Brasil y México nunca ganaron un Mundial en casa, y eso que organizaron dos cada uno. Tienen más en común: ambos le marcaron un gol histórico a Alemania. Brasil lo hizo en 2014; México, en 2018. Pero ahí terminan las coincidencias: Brasil levantó cinco copas como visitante; México, ninguna. Brasil tuvo a Pelé; México, a Codesal. El duelo de hoy enfrenta al mayor país lusófono con el mayor país hispanoparlante, pero no será la lengua más hablada la que defina el resultado. Una pena.
Los gigantes latinoamericanos están divididos por la geografía y por la historia. El norteamericano México es hijo de la ruptura: una guerra, iniciada en 1810, dio lugar a la independencia. Justo un siglo más tarde, la revolución de 1910 alumbró la modernidad. La democracia llegó recién en el 2000, cuando el paradójico Partido Revolucionario Institucional aceptó que los muertos dejasen de votar en masa.
El sudamericano Brasil es hijo de la conciliación. Le tocó ser el único estado de América Latina cuya independencia no fue producto de la guerra sino de la rebeldía filial. “Yo me quedo”, gritó el príncipe Pedro al rey João, que debió volverse a Lisboa dejando a su vástago como emperador de la colonia.
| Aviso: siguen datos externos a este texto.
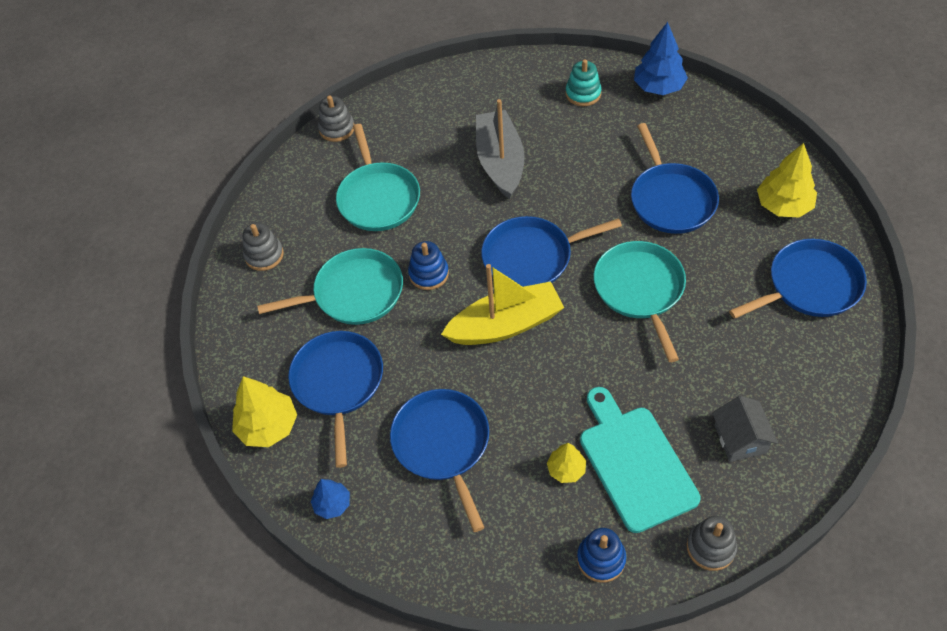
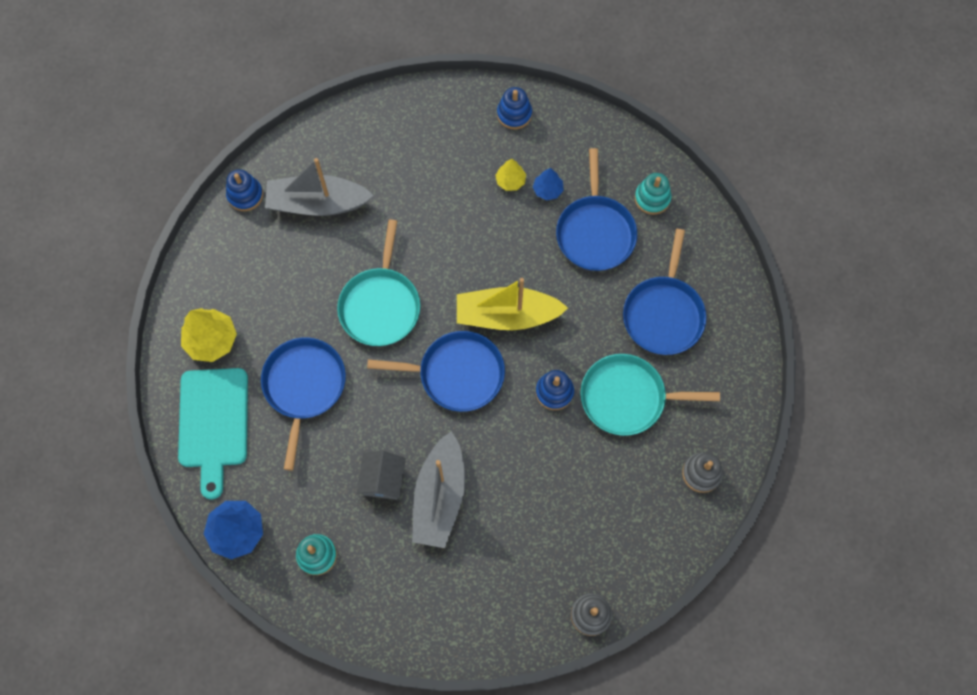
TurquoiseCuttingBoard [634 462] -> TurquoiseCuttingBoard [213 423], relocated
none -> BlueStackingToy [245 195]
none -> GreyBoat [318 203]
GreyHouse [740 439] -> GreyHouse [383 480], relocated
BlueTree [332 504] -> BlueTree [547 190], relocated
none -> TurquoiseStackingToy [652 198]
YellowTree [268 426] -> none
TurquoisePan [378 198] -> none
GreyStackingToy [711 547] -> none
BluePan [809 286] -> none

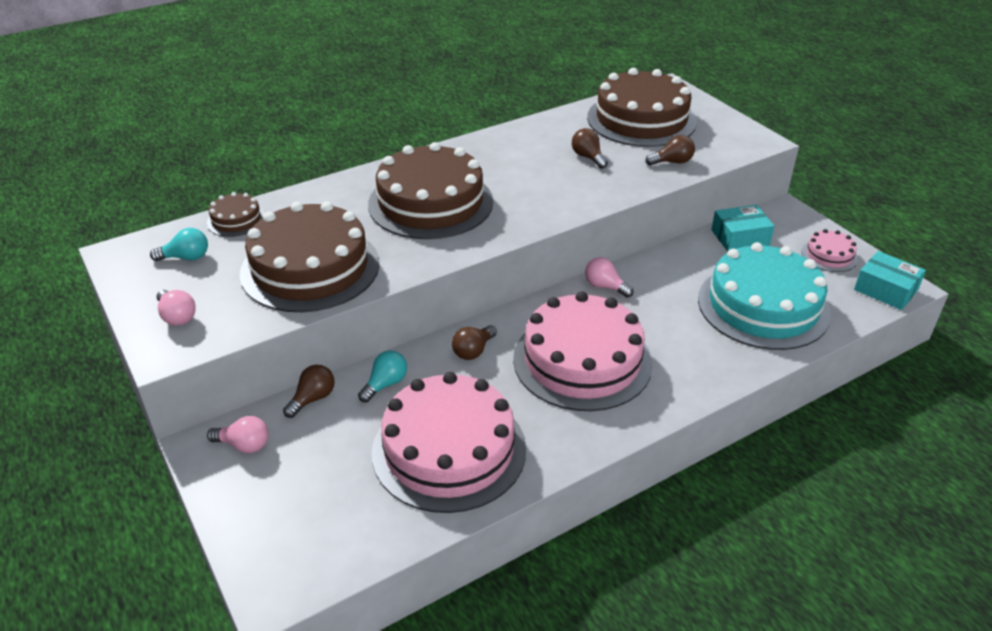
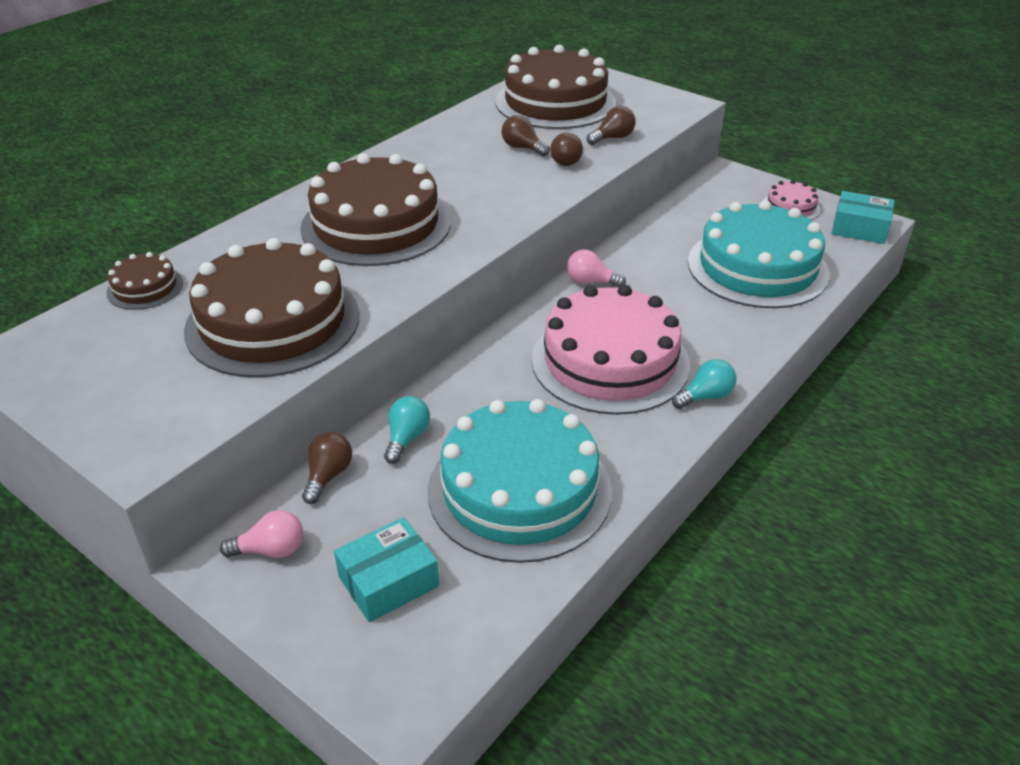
TurquoiseBox [740 238] -> TurquoiseBox [388 581], relocated
PinkCake [449 450] -> TurquoiseCake [519 490]
BrownLightBulb [473 351] -> BrownLightBulb [567 160], relocated
TurquoiseLightBulb [186 257] -> TurquoiseLightBulb [705 396], relocated
PinkLightBulb [177 316] -> none

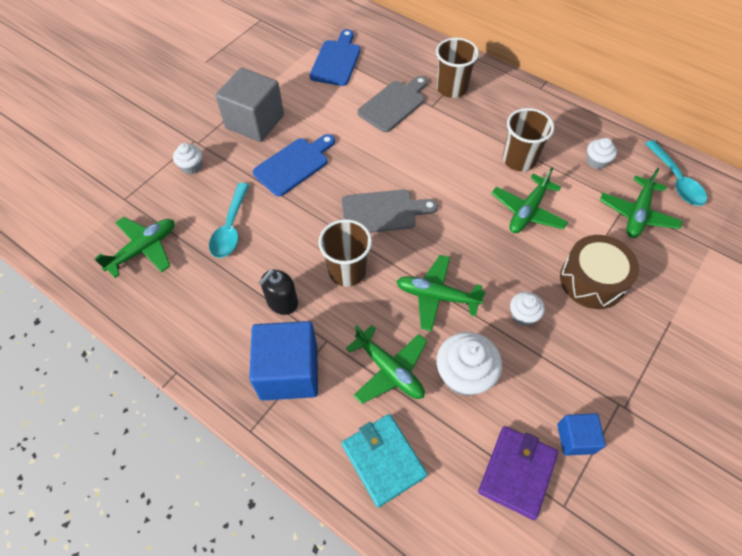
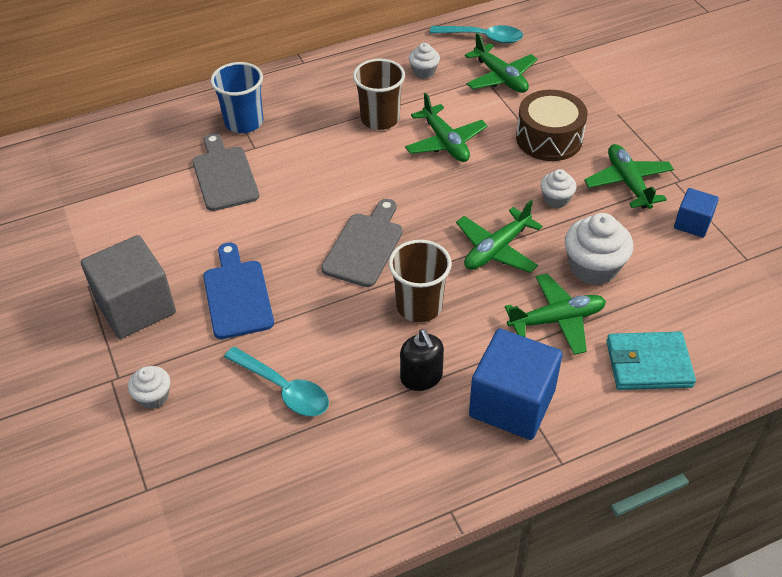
BrownCup [451 88] -> BlueCup [244 122]
GreenPlane [143 249] -> GreenPlane [628 183], relocated
BlueCuttingBoard [336 60] -> none
PurpleWallet [517 472] -> none

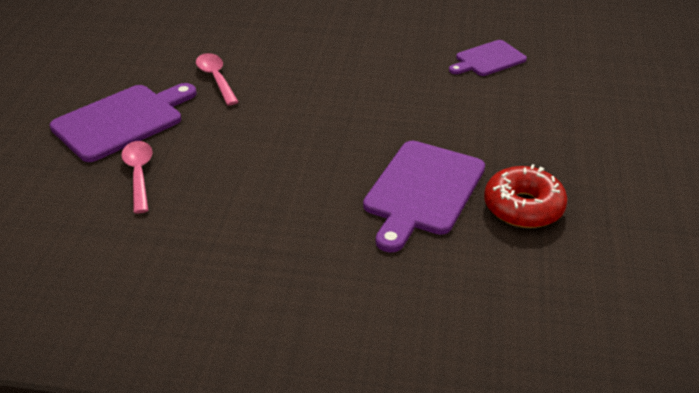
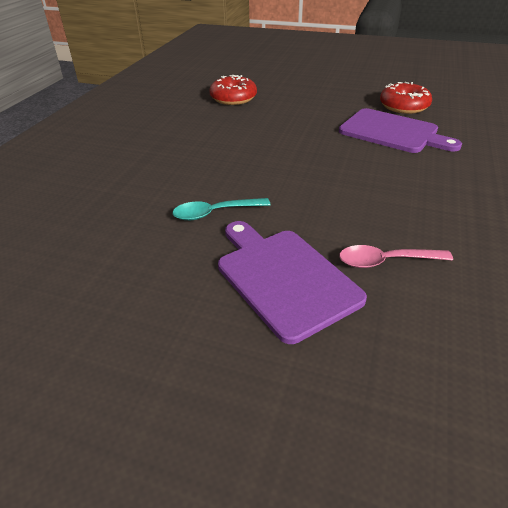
PinkSpoon [216 79] -> TurquoiseSpoon [215 213]
PurpleCuttingBoard [488 59] -> RedDonut [233 98]

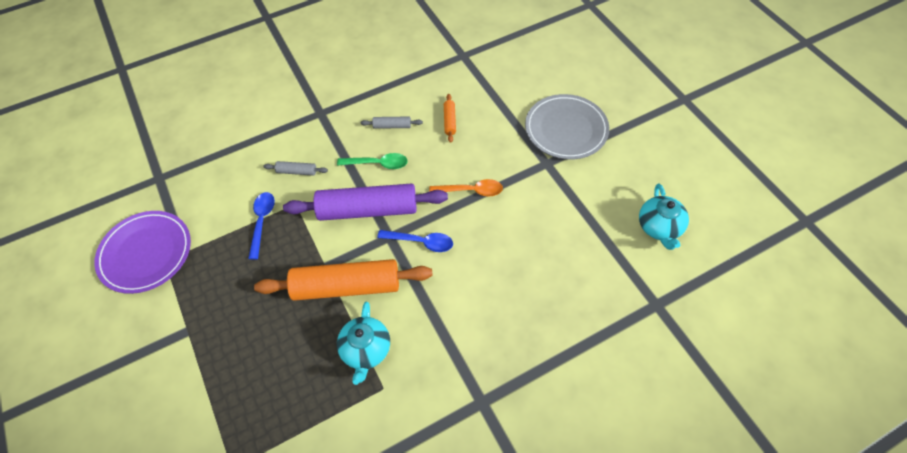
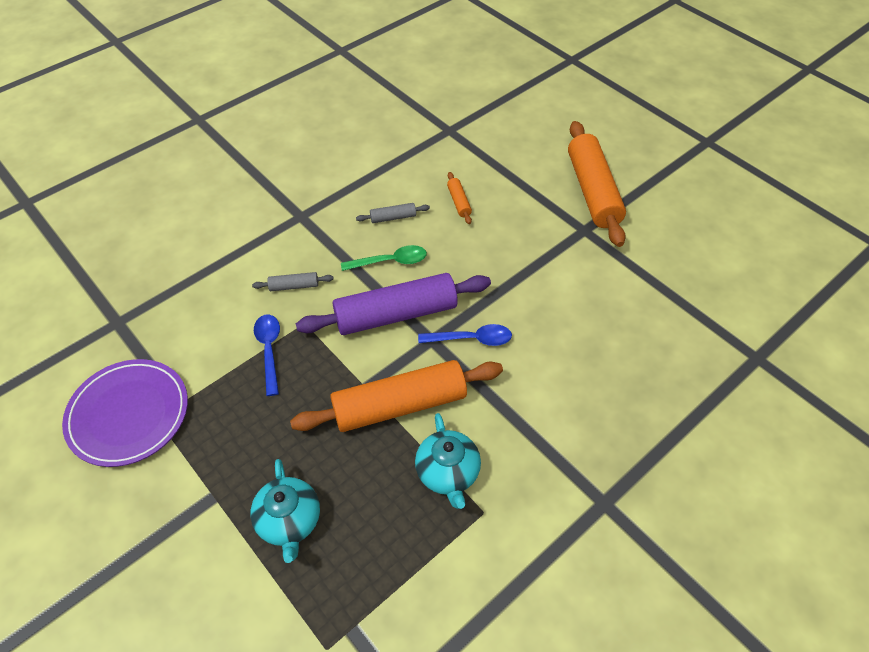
TurquoiseTeapot [659 227] -> TurquoiseTeapot [289 521], relocated
GreyPlate [566 129] -> OrangeRollingPin [593 191]
OrangeSpoon [471 191] -> none

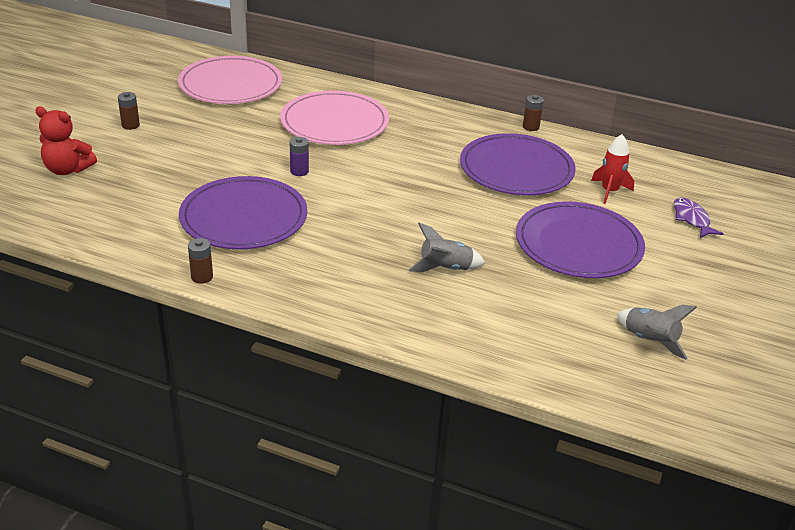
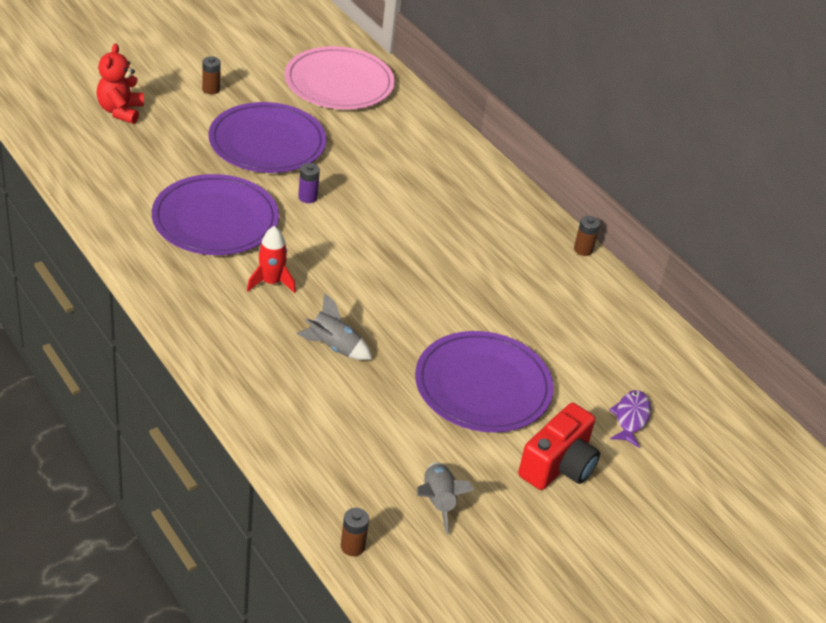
RedTeddyBear [67 169] -> RedTeddyBear [120 111], 45 degrees clockwise
PurplePlate [516 169] -> PurplePlate [267 142], relocated
RedRocket [609 191] -> RedRocket [271 282], relocated
BrownBattery [202 277] -> BrownBattery [352 546], relocated
none -> RedCamera [558 466]
PinkPlate [334 122] -> none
Entre 1808 y 1821, la corte portuguesa se había refugiado en Río de Janeiro huyendo de Napoleón. Cuando la corte retornó a Europa, Brasil se transformó en imperio hasta 1889, cuando un golpe incruento instauró la república y envió a Pedro II al exilio.
México también fue un imperio, pero duró menos y terminó peor que el brasileño. Maximiliano I, impuesto por Napoleón III de Francia, rigió entre 1864 y 1867. Entonces, ratificando las malas pulgas nacionales, lo fusilaron. Los mexicanos son temibles en los penales.